I don't know how likely it is that something traveled in on the moss ball; I suppose it is possible that there was a columnaris outbreak in the tank that housed the ball, and some of the bacteria hitchhiked. I've read that you can soak a plant in a diluted bleach mixture in order to kill any nasties on it, so you may want to do that if you plan on keeping it. Just make sure you rinse it EXTREMELY well afterward.


----------



## FuulieQ (Jan 10, 2010)

It does sound like the 48 hour form of Columnaris to me. I'm not sure how to treat the fast-acting form.  I hope someone comes along that knows.

I soak all my new plants in the diluted bleach solution before adding them, then smother them with Prime to get rid of the bleach. It seems to work really well.


----------



## StarvingPoet (Dec 28, 2010)

We've had success treating Columnaris "The Fuzz" with API brand T.C. Tetracycline(though I'm sure any brand will work) when we had an outbreak in our tank. If he's having trouble getting to the surface for air lower the water level in his QT jar so he doesn't have to swim so far to the top -we had to do that for a few of ours. Also keeping the temp on the colder end of the betta scale will help slow its growth as well as keeping the light levels low (we covered our QT jars with towels). Keeping him in the dark will also reduce his stress because he'll feel safer hiding. I hope your little boy gets better.


----------



## Twilight Storm (Apr 14, 2011)

Moose has been on OldFishLady's 3tsp of salt with water changes for a few days now. The first salt treatment caused all the rest of the "skin" to finish peeling off him.

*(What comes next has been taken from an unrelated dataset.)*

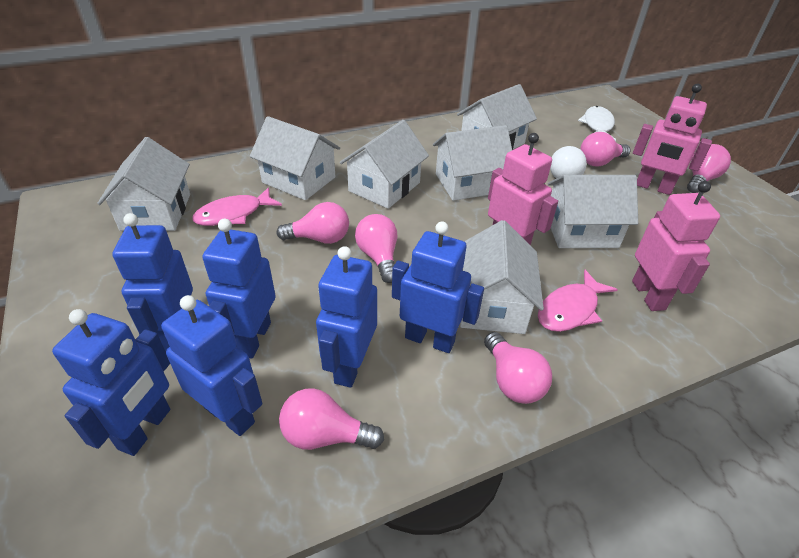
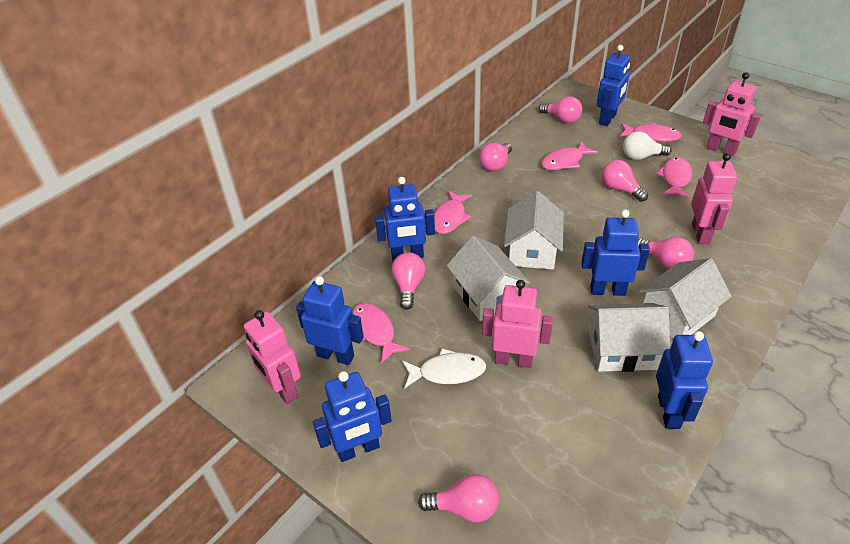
pink fish: 2 -> 5
pink robot: 3 -> 4
white house: 7 -> 4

Second day he appeared to have some fuzz still on his body and was laying around the tank. Had to start helping him to the top to breath. He hasn't eaten.

third day about the same

Today is about the same but he comes up to the top now and sits for a while. He has a shiny white gloss on his stomach that goes up his chest under his gills. It is pretty round like he is bloated? 

After this he either falls backwards and floats down to the bottom of the cup again to lay there. He also kind of hangs like a day old fry baby kind of sitting on his back fins to breath. I know this sounds awful, and it is, but he is more active today then he was. 

He doesn't appear to have any fuzz on him now although the shiny stomach doesn't sound right.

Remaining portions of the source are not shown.